La rémunération des petits paysans africains producteurs de coton est désormais fixée par le marché, où opèrent de puissants groupes financiers ou agroalimentaires, comme la société française Dagris (Développement des agro-industries du sud), détentrice d’un quasi-monopole sur le secteur cotonnier de l’Afrique de l’Ouest. Entreprise jusque-là publique, Dagris est aujourd’hui en cours de privatisation (lire « Paris brade le coton subsaharien »). « Le maintien de Dagris dans la sphère de l’Etat [risquait] de l’exclure de certaines privatisations, les Etats africains s’opposant fréquemment à ce que des organismes majoritairement publics contrôlent les filières cotonnières privatisées », précise un rapport du Sénat français, très favorable à sa dénationalisation, en mars 2005 (3). Désormais, la volonté du groupe de servir de confortables dividendes à ses actionnaires s’opposera à l’espérance des paysans de recevoir une équitable rémunération.
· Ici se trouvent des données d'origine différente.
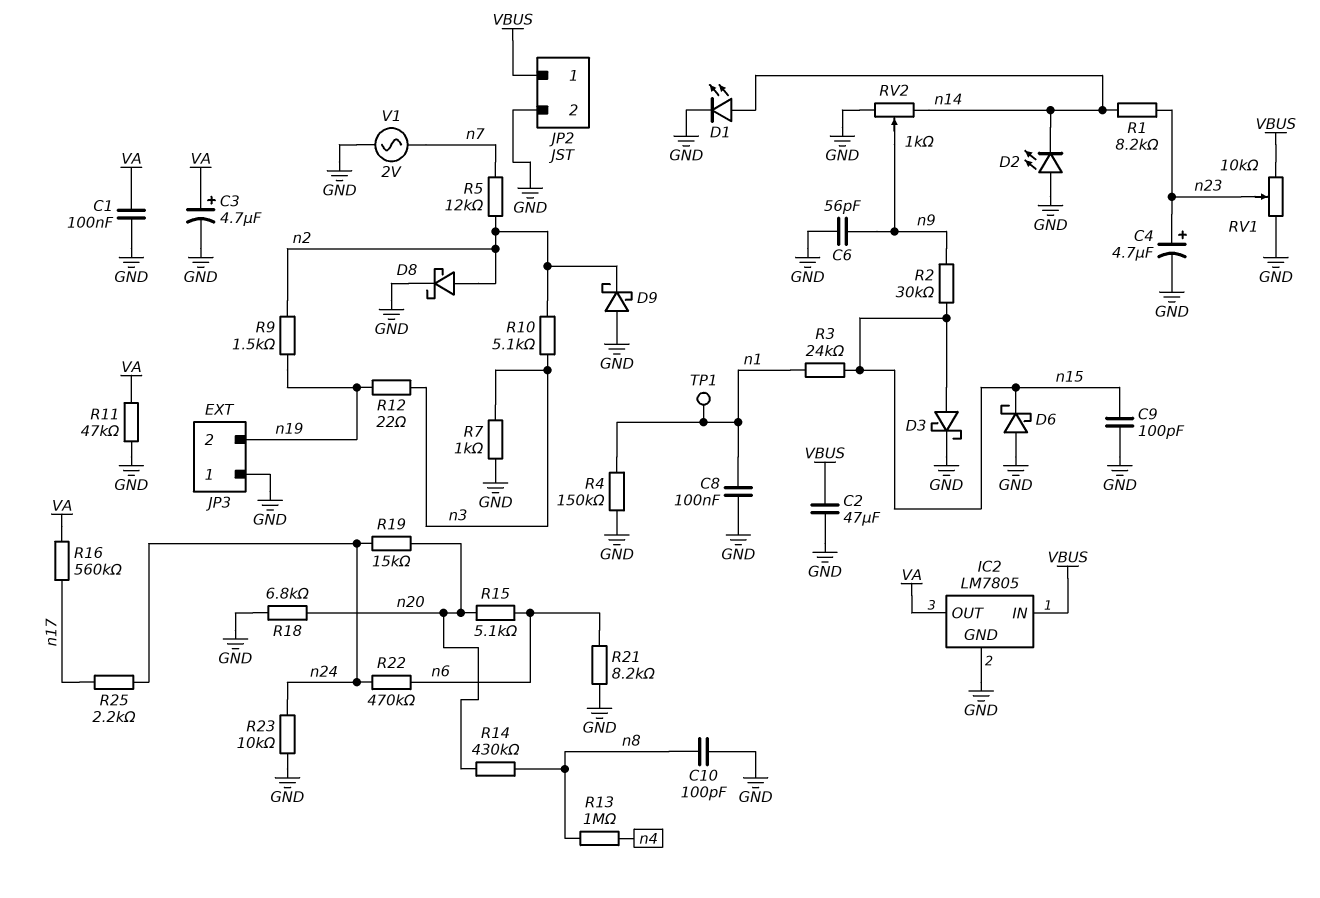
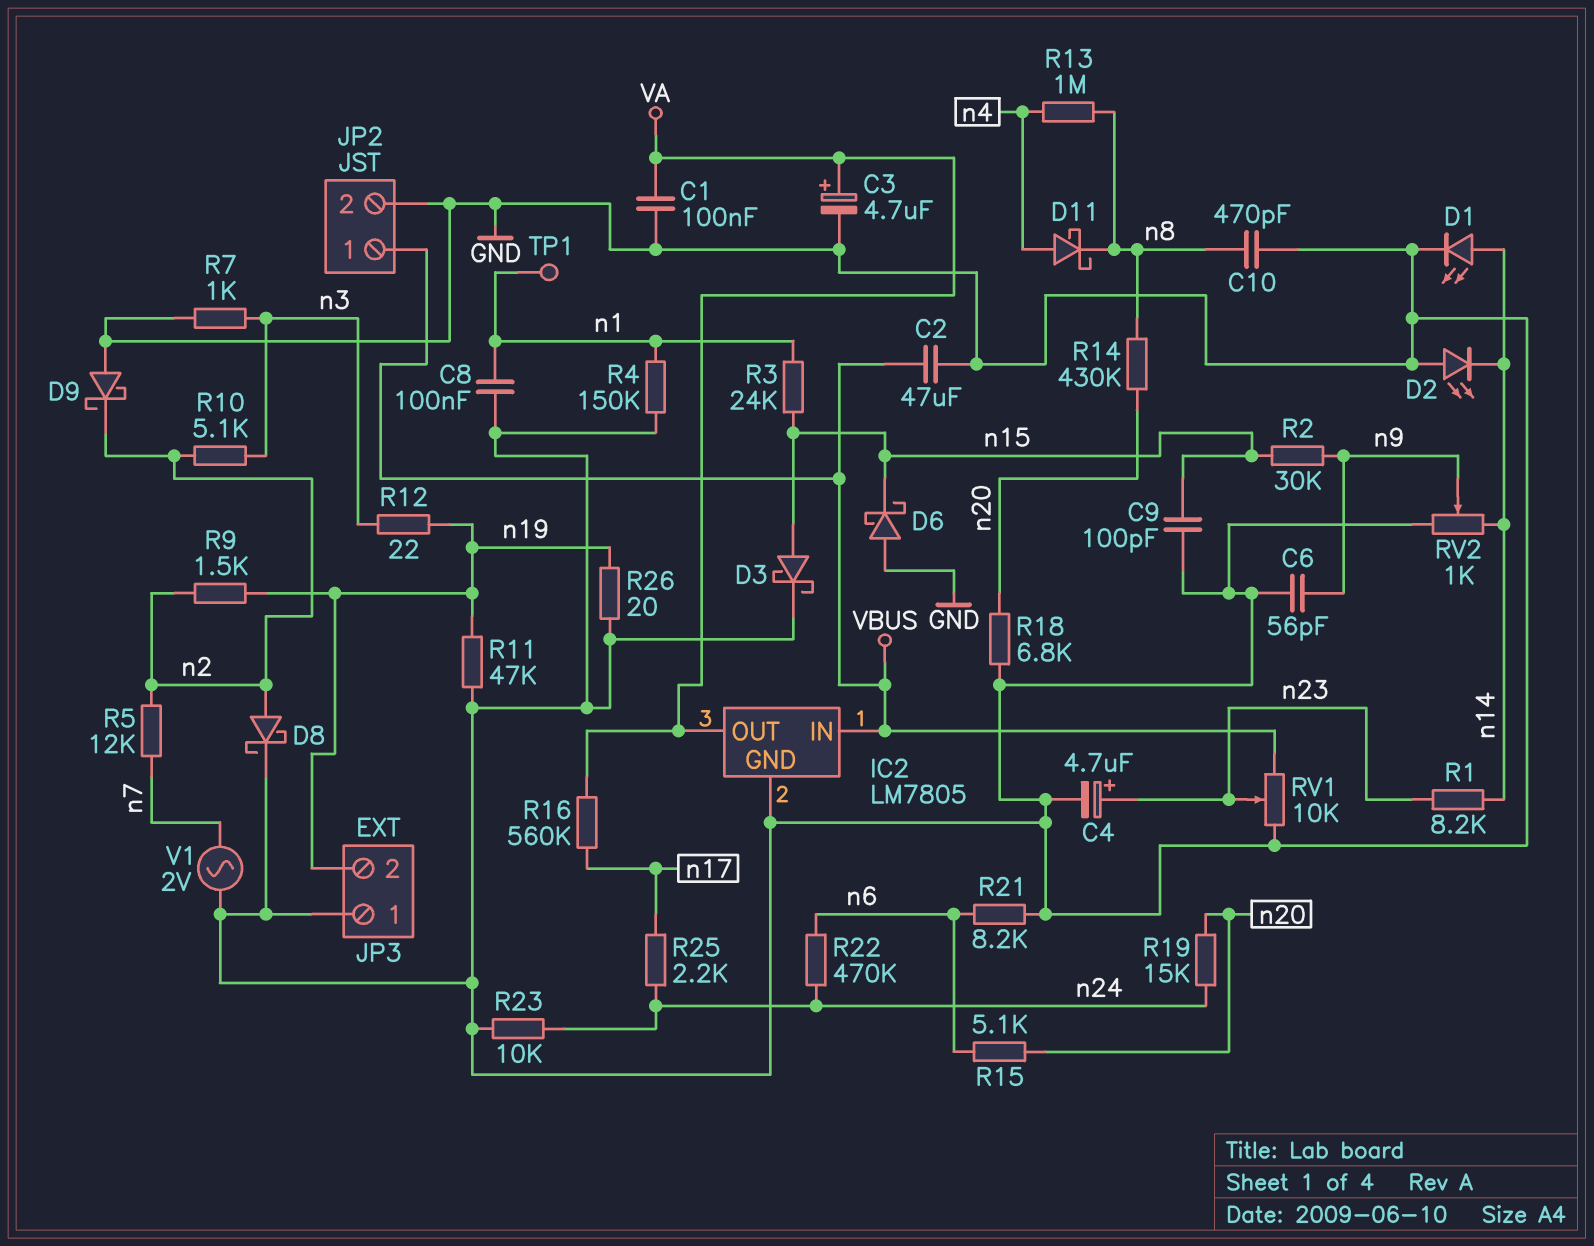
C10: 100pF (GND, n8) -> 470pF (GND, n8)
D11: none -> schottky (A n4, K n8)
R11: 47k (GND, VA) -> 47k (GND, n19)
R26: none -> 20 (GND, n19)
Pour couper court à toute contestation, Dagris s’est tourné vers le « commerce équitable » : sur les deux cent quarante mille paysans producteurs de coton pour la société, trois mille deux cent quatre-vingts ont été sélectionnés pour bénéficier du système Max Havelaar (4).
Elimination des petits paysansUn tel compagnonnage est contesté par Mme Aminata Traoré, ex-ministre de la culture du Mali : « Le commerce équitable fait partie des solutions au drame africain, à la condition que Max Havelaar ne se mette pas avec Dagris. Dagris fait partie du problème. » Mais d’autres considérations emportent la décision de Max Havelaar. « En 2003, l’association affichait un déficit de 350 000 euros, plus 600 000 euros de dettes et un arriéré d’impôts dépassant 700 000 euros. Max Havelaar France se refait une santé financière avec la fibre textile », constate la presse française (5). De fait, l’association est aussitôt récompensée : 610 000 euros lui sont versés par le ministère des affaires étrangères français, 500 000 par le Centre pour le développement de l’entreprise (CDE). Au total, plus de 1,7 million d’euros, toutes subventions comprises, pour la seule année 2004 (6).